Friday, April 29, 2005

Exams

There'll be no posts here for a couple of weeks (not that that's unusual!) as I am studying for exams. I'm not feeling especially confident about my ability to get through them, but I'm just going to have to do what I can...

My last one's on May 11, so I'll be back soon after that.

Tuesday, April 26, 2005

UK Election

I received a poll card in the mail the other day, which led to the rather surprising discovery that I am eligible to vote in the upcoming UK election. Even though I am not a UK citizen, I am a Commonwealth citizen resident in the UK, and thus entitled to vote! It feels very strange to be given a say in who runs this country even though I need a visa to live here.

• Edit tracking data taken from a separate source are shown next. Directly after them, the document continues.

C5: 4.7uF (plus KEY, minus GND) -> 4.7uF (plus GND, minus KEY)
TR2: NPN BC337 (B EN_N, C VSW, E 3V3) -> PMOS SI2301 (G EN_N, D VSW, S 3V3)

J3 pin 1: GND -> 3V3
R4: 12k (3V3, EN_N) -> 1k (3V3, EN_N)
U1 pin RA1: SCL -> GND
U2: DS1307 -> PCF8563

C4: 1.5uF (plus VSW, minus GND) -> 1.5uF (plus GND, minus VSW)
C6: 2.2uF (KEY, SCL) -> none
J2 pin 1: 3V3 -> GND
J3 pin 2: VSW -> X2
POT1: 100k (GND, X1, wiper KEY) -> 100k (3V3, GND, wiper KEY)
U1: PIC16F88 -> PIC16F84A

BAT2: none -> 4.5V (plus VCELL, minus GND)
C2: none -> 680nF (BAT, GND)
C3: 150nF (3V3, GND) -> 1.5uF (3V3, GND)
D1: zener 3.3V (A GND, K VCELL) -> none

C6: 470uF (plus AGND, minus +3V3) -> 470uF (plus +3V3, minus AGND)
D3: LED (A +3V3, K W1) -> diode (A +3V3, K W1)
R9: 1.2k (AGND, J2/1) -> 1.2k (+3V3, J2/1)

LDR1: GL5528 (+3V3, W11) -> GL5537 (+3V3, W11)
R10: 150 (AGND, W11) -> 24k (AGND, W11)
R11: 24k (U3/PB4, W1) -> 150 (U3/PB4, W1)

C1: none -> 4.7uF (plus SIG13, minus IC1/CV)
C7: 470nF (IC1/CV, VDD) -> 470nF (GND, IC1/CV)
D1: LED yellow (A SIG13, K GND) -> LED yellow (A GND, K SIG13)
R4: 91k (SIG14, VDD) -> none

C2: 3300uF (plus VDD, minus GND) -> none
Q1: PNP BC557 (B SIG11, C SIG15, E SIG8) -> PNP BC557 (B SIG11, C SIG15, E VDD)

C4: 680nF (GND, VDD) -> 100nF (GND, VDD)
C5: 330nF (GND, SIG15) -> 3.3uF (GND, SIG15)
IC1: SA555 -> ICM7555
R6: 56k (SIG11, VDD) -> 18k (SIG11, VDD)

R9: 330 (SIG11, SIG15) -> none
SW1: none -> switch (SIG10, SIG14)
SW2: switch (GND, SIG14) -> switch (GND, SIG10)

Suddenly I feel the need to pay attention to all the media coverage that I've been happily ignoring...

Sunday, April 24, 2005

T.S. Eliot again

T.S. Eliot came alive for me last night.

Why?

Because I heard Eliot himself reading aloud from "The Wasteland" on "A Map of British Poetry" on BBC Radio 4.

It was so completely different to be listening rather than reading, and it helped to know that this was the author's own rendition and thus what he heard in his mind as he wrote it. It sounded like a conversation you might hear in a pub on a Saturday night - nothing special - no doubt there were millions just like it last night.

I suddenly understood that part of what the poem is about is glorying in the everyday conversations we hear around us. If we stop long enough to notice, even the most mundane things become beautiful. How amazing that we can communicate our thoughts with one another and how intriguing to wonder what might be behind the offhand comments we overhear! I have to remind myself of this often so that I don't slide through my days, merely skimming the surface of all that I see, hear, smell, taste, and touch. God has given us all this physical particularity (indeed, God became a particular physical human being); may God help me to notice it more often.

Friday, April 22, 2005

Bodies

I had a stressful day today.

I very nearly caused a horrible accident. No-one was hurt, thank God, but it was close, and I gave myself and several others an awful fright.

Then as I was walking home, I saw a collision between a car and a bike. Again, no-one was hurt, thank God, but the bike was wrecked.

I also have been studying neuro-oncology (i.e., brain tumours), and as I was reading this, I came across this rather shocking quote:
Cellular proliferation is under genetic control, and if somatic mutation creates a variant that proliferates faster, the mutant clone will tend to take over the organism. Thus people have a natural tendency to turn into tumours.
All of this has got me thinking about the fragility of these bodies of ours. I am stunned at how tenuous life is and how utterly dependent I am on the proper functioning and co-operation of billions of cells over which I have no control. I am reminded of how simply and quickly my life - and with it, this thing I call "myself" - could just vanish.